The majority of people will thankfully not fall ill with the coronavirus. However, everyone around the world has been impacted by government mandates to stop the spread of the virus by staying indoors with the exception of essential trips to the grocery store or doctor.
While it’s been a difficult time, one silver lining has been the gift of time and innovative education technology that allows people to use time productively. One excellent example of this are the free online learning courses that allow seniors to learn new skills, experience cognitive improvement and prevent age-related cognitive decline.
Free online education sites such as EdX and Coursera offer everyone the chance to learn a new skill or further their education in an area of interest. These Massive Online Open Courses (MOOC) have been popular for years but have taken on added significance during the COVID-19 outbreak.
Scientists believe those who engage in learning, including those taking online classes, may experience cognitive improvement by establishing a “cognitive reserve.” This reserve can help the brain become more adaptable and “compensate for age-related brain changes and health conditions that affect the brain,” according to the U.S. National Institute on Aging.
Attending a MOOC simply requires signing up (which is free) and then watching lectures. In most classes, you can do this at your own pace. Free online education portals also offer tutorials, such as this “How to Learn Online” offered by EdX. Coursera has separated courses into different areas during the COVID-19 crisis, including an area for Free Courses For Well-Being.
How Learning Protects Against Cognitive Decline
Studies show that learning new skills is a worthwhile goal for seniors because continuing education helps prevent cognitive decline and improve brain fitness. For example, a University of Texas at Dallas study found seniors who engaged in learning new skills – in this case, quilting and digital photography – resulted in findings that suggest “sustained engagement in cognitively demanding, novel activities enhances memory function in older adulthood.”
The study focused on areas such as working memory, episodic memory, and reasoning. Interestingly, the study found that those who learned new skills experienced cognitive improvement that lasted longer than those who experienced sustained engagement only in social activities.
An entry on the Harvard Medical School Health Blog noted that “active aging involves more than moving your body. You also need to move your brain.” Interviewed for the blog, Dr. Ipsit Vahia, director of geriatric outpatient services for Harvard-affiliated McLean Hospital, said that engaging in education can lead to production of new brain cells even late into adulthood. Dr. Vahia said that “the process of learning and acquiring new information and experiences, like through structured classes, can stimulate that process.”
For seniors, the goal is not to earn another degree. Rather, the goal is to use the convenience of online education to promote cognitive improvement and potentially reverse or slow the effects of aging on cognitive abilities. It’s an especially attractive option as people look for ways to stay mentally active during the COVID-19 outbreak.

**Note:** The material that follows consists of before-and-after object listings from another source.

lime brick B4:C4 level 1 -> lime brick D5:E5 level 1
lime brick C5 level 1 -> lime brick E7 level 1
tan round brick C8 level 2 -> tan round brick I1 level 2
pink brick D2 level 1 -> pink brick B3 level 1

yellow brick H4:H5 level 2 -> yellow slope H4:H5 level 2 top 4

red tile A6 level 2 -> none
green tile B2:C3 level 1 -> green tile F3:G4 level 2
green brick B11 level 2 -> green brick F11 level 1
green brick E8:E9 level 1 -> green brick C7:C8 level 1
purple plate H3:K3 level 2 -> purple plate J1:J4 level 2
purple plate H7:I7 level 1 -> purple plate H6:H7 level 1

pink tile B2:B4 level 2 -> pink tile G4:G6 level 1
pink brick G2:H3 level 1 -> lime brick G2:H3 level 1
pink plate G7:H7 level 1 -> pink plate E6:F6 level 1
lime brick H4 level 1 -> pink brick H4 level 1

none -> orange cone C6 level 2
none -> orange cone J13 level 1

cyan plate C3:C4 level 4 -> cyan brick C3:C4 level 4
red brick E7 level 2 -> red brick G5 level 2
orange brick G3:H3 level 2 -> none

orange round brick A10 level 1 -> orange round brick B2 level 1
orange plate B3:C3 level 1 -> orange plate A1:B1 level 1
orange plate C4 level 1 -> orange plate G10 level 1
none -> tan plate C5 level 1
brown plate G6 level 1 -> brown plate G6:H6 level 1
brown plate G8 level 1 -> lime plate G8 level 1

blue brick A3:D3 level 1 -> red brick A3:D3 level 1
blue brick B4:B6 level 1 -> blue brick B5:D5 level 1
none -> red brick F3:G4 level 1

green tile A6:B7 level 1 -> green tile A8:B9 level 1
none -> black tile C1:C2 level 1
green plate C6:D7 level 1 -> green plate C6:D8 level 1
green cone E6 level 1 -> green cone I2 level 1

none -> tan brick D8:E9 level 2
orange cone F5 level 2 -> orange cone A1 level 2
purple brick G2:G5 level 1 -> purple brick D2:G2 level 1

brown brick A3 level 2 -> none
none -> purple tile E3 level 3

What Seniors Can Learn Online
The number and variety of courses offered online has expanded in recent years. EdX, a MOOC service launched by Harvard University, offers courses in more than 31 subjects, including history, literature, science, music, medicine, law, language, computer science, economics, and finance. In addition to courses offered by Harvard, other participating schools include the Massachusetts Institute of Technology, the University of Texas, the University of California – Berkeley, the Australian National University, Georgetown University, the Sorbonne Universite, and RWTH Aachen University.
Coursera offers the same breadth of courses from universities such as Duke University, Stanford University, Imperial College London, the University of Michigan, and the University of Illinois.
Students also have the opportunity to earn certificates for completing a course. That option typically requires paying a small charge.
These sites offer a broad range of interesting courses.
For example, courses from EdX include “The Science of Happiness” from Berkeley or a series of “Nutrition and Health” courses from Wageningen University in The Netherlands.
At Coursera, Yale University offers a course on “The Science of Well-Being.”
Celebrities, chefs and just next-door-neighbor people who love cooking have put thousands of videos on You Tube. They include quarantine cooking ideas from the popular YouTube Channel, Tasty.
Another popular choice in recent years are the courses from Master Class. Well-known experts in different fields provide the video lectures, such as film directors Ron Howard and Martin Scorsese, writers Aaron Sorkin and Neil Gaiman, photographer Annie Leibovitz and interior designer Kelly Wearstler.